Dr. A. Smith had observed, that “in every country the avarice and injustice of princes and sovereign states, abusing the confidence of their subjects, has by degrees diminished the real quantity of metal in their coin.” This was an evil to which, in times of difficulty, like the present, all nations were prone. The Romans (observed the same author), in the later and worse times of their country, reduced their coin to one twenty-fourth. England had reduced her pound only to one third. Scotland enjoyed the honour, and had also had the advantage—for such the principles of the Right Honourable Baronet over the way (Sir John Sinclair) would probably lead him to consider it—of having reduced its coin to one thirty-sixth; France to one sixty-sixth. He had always deemed it highly creditable to England, that the deterioration of her standard had been comparatively so small; but we seemed to be now willing to expose ourselves to the danger of giving way to this temptation, while Hamburgh and Amsterdam, and our great adversary in France, were superior to it. Their several standards were sustained. That we might not yield in this respect to the pressure of our present circumstances, was the chief object for the sake of which he had spoken. A country seldom was sensible of the first steps taken in this downward course; and it therefore belonged to those who possessed an extensive knowledge of such subjects, and adverted to the history of other nations, to point out the approaching danger.

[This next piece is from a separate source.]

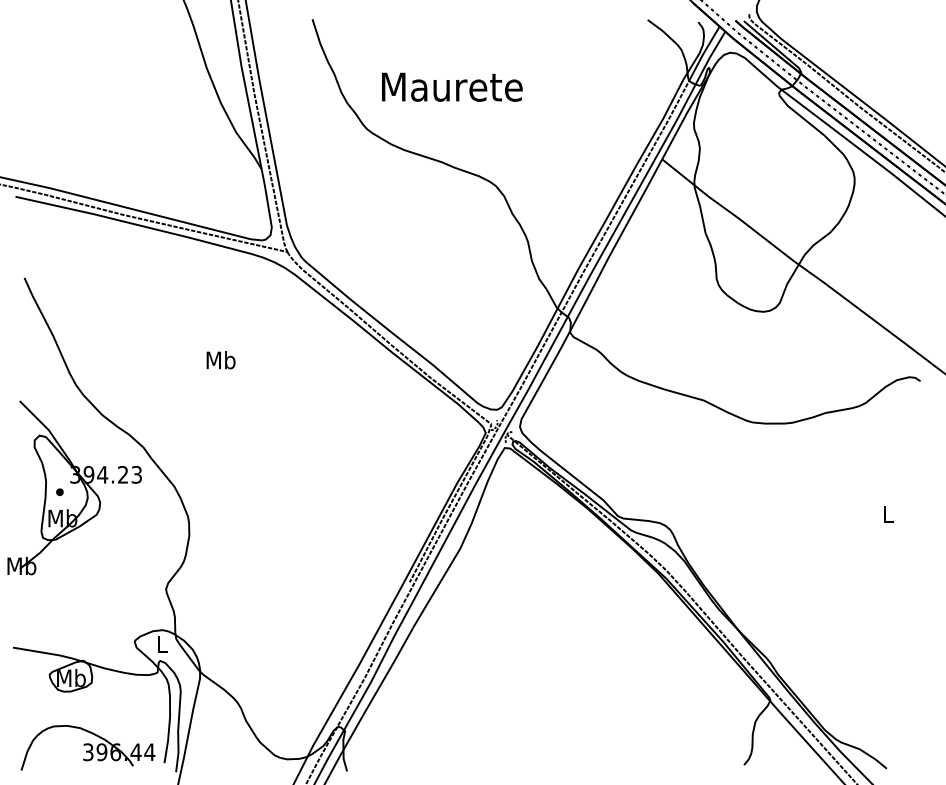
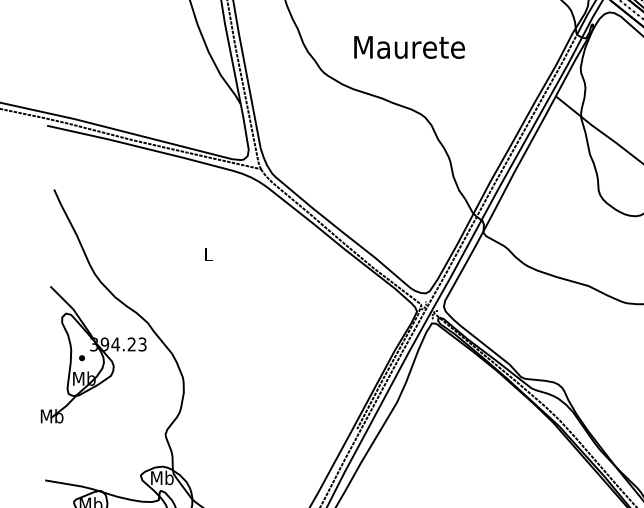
text: (452, 86) -> (409, 46), moved
text: (220, 360) -> (208, 254), Mb -> L
text: (161, 644) -> (161, 477), L -> Mb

He feared that the members of the Administration, partly, perhaps, through their having taken in the first instance a too transient view of the question, in consequence of their multiplied employments, and of their having then committed themselves too hastily upon it; partly also through a wish to enjoy the present benefit of an extended issue of paper in their financial and political concerns, were not the safest guides on the present occasion. He had endeavoured, for his own part, to fulfil his duty, both as an individual of the Bullion Committee and as a member of Parliament; and though he had not dwelt in his speech on the difficulties by which we were encompassed, he had not formed his judgment without taking them fully into his consideration.
[* ]“Reserrer l’éscompte, aussitôt que l’on s’apperçoit qu’il se presente à la Caisse plus de billets à réaliser en argent que de coutume.”
[† ]“Qu’est-à-dire que ces demandes d’argent? Qu’il y a sur la place plus de billets que les affairs du moment n’en exigent. Et comment y pourvoir? En diminuant leur quantité par un retrait plus fort que l’émission nouvelle.”